Grilled Vegetable Salad
From “Colorado Classique: A Collection of Fresh Recipes from the Rockies.” Serves 6.
Ingredients
3/4 cup olive oil, plus extra
1/3 cup balsamic vinegar
1 large red onion, cut into rounds
10 baby beets, stems trimmed, peeled and halved lengthwise
3-4 small zucchini, each cut lengthwise into 4 slices
1 eggplant, peeled and cut into 2-inch wide bite-size strips
2 medium red bell peppers, cut into 2-inch-wide strips
Salt and pepper to taste
1 French baguette, cut into 1/4- to 1/2-inch thick slices
10-12 cups mixed baby greens
5 large tomatoes, sliced
1/4 cup chopped fresh basil
3 tablespoons chopped fresh chives
1 1/2 tablespoons fresh marjoram
1 cup mild goat cheese, crumbled
2/3 cup grated Pecorino Romano
3/4 cup kalamata olives
Directions
Preheat grill to medium-high. Whisk olive oil and vinegar in a medium bowl to blend. Place onions, beets, zucchini, eggplant and peppers on a baking sheet. Brush both sides with some of the vinaigrette and sprinkle with salt and pepper. Grill vegetables until just cooked through; 10 minutes per side for beets, 6 minutes per side for onions, and 4 minutes per side for zucchini, eggplant and peppers.
Brush baguette slices with extra olive oil and sprinkle with pepper. Grill bread 2 minutes on each side, until beginning to brown. Arrange greens on large platter. Overlap tomatoes atop greens. Sprinkle tomatoes with salt and pepper. Arrange vegetables atop greens.
Drizzle remaining vinaigrette over tomatoes and grilled vegetables. Sprinkle tomatoes and vegetables with basil, chives and marjoram. Sprinkle tomatoes with goat cheese and sprinkle Romano over all. Garnish with olives. Serve with grilled bread.
Peach Pie
This method of thickening the filling was a happy accident after the baker ran out of time and had to put the peaches in the fridge. Microwaving the cornstarch-liquid works whether or not it sits overnight. From Kristen Browning-Blas, makes 1 9-inch pie.
Ingredients
8-9 medium peaches
3 tablespoons cornstarch
Juice of 1/2 lemon
1/2 cup sugar
Pinch of ground nutmeg
1/8 teaspoon cinnamon
2 crusts for 9-inch pie
2 tablespoons butter
Cinnamon-sugar
Directions
Bring a pot of water to a boil.
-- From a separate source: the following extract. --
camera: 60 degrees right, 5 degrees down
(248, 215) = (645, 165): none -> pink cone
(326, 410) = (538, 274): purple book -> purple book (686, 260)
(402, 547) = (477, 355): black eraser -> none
Place peaches in the boiling water for 1-2 minutes. Remove, rinse with cold water and allow to cool. The skins should slip off easily. Cut peaches into 1/2-inch slices (hold them over a large bowl to catch the juice as you peel and cut them). Place all the slices in the bowl and toss with cornstarch, lemon juice, sugar and spices. Allow to sit about a half-hour, or covered in the fridge overnight.
Place a rimmed baking sheet on the lowest oven rack. Preheat to 450 degrees.
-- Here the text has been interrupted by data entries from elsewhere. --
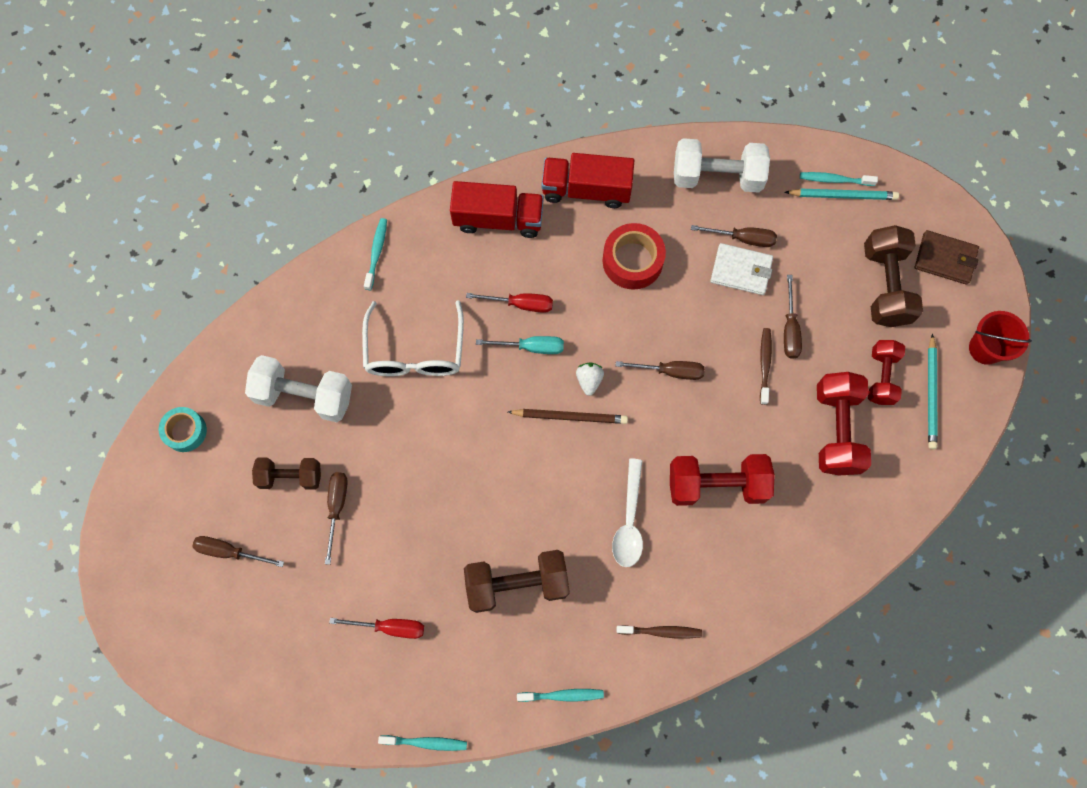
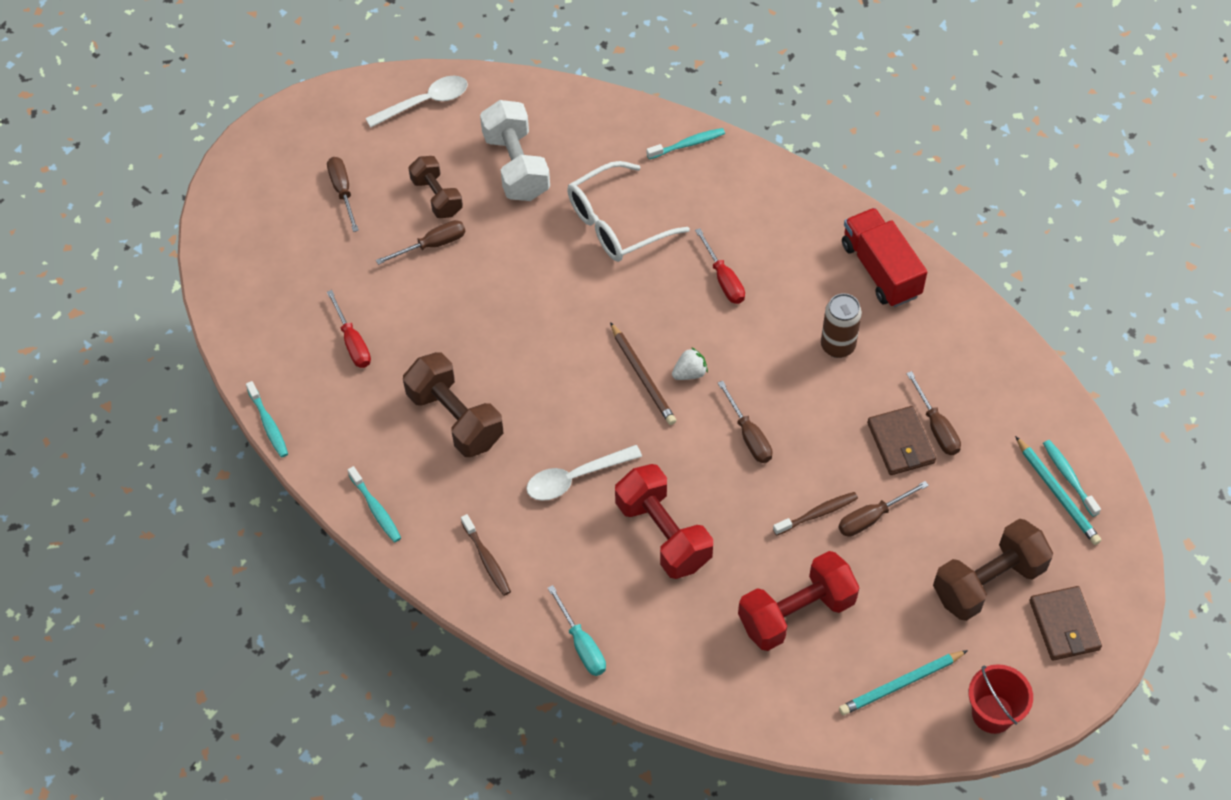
camera: 60 degrees right, 15 degrees down
(185, 431) = (425, 102): turquoise tape -> white spoon
(498, 219) = (794, 217): red truck -> none
(531, 347) = (688, 310): turquoise screwdriver -> turquoise screwdriver (582, 644)
(632, 261) = (837, 346): red tape -> brown can
(717, 176) = (985, 371): white dumbbell -> none
(741, 270) = (901, 443): white wallet -> brown wallet
(881, 377) = (884, 627): red dumbbell -> none

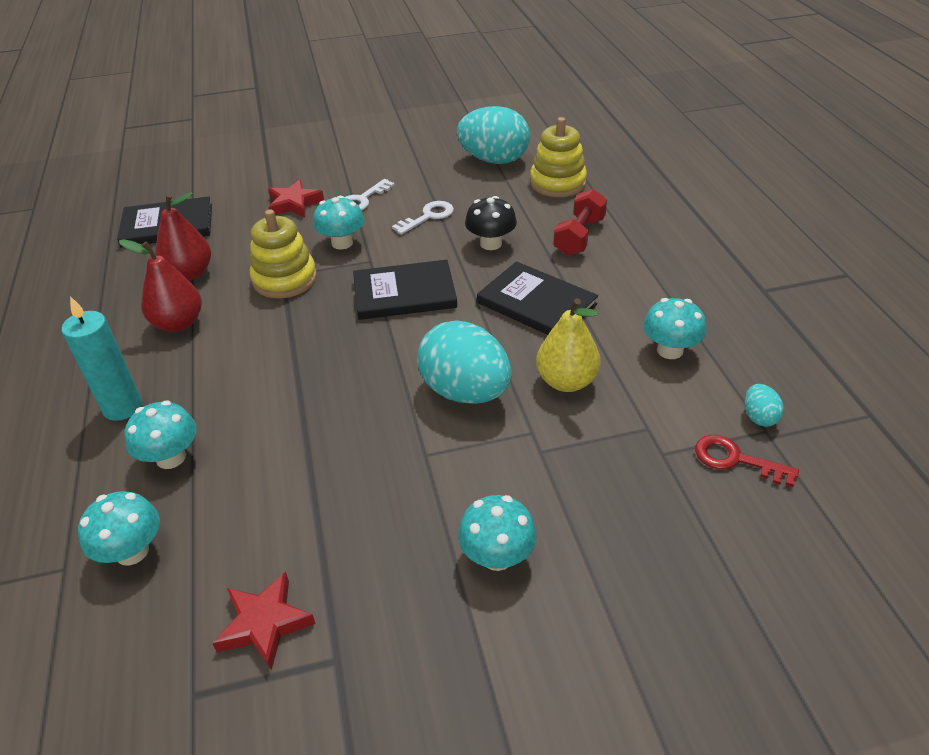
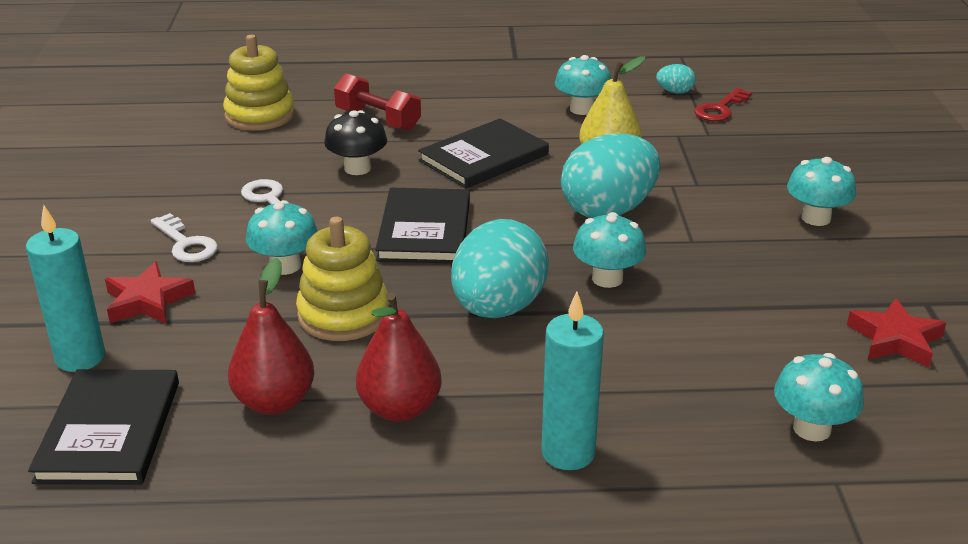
camera: 80 degrees left, 10 degrees down
(171, 457) = (670, 405): turquoise mushroom -> turquoise mushroom (607, 278)
(235, 198) = (80, 358): none -> turquoise candle
(494, 160) = (169, 144): turquoise egg -> turquoise egg (498, 308)

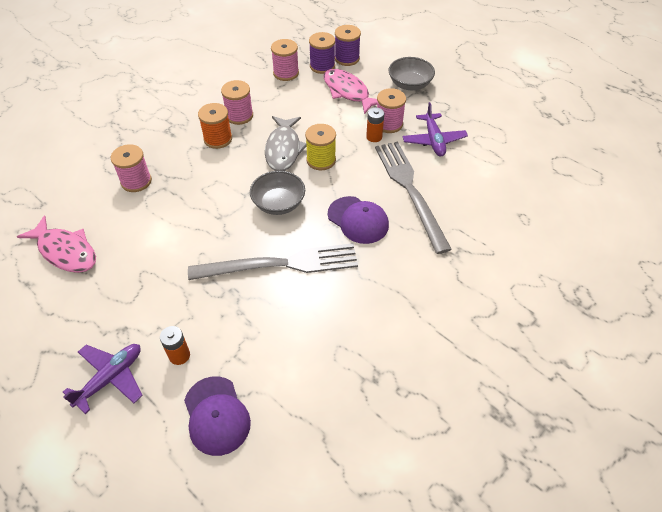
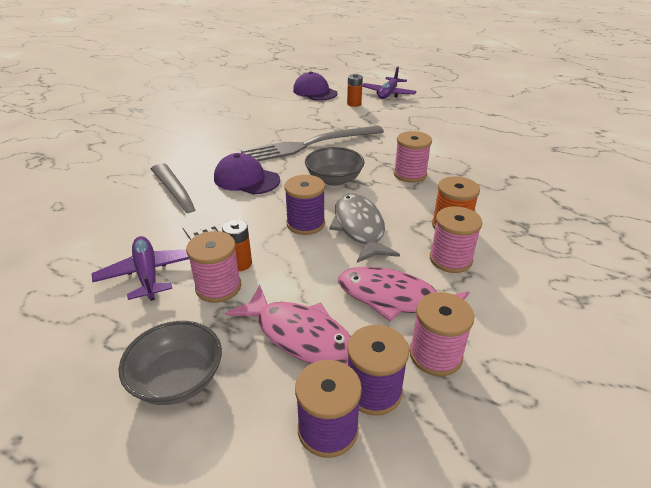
camera: 165 degrees right, 15 degrees down
(65, 251) = (490, 129): pink fish -> pink fish (394, 298)
(136, 181) = (494, 175): pink spool -> pink spool (410, 174)
(321, 160) = (305, 224): yellow spool -> purple spool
Place bottom crust in pie plate. Stir peaches and lift slices out of liquid. Fill plate and mound up peaches a little in the middle.
Stir remaining liquid (you will have 1/4- to 1/2-cup), and microwave on high 1 minute, or until thick. Spoon thickened liquid over peaches, dot with butter. Cover with top crust (lattice or full crust) and sprinkle with a little cinnamon-sugar.
Place pie on heated baking sheet and lower oven temperature to 400 degrees. Bake until top is golden, about 25 minutes. (If it’s getting too brown, cover lightly with foil.) Rotate sheet, reduce oven temperature to 350 and bake until juices are bubbling and crust is deep golden brown, 30-35 minutes.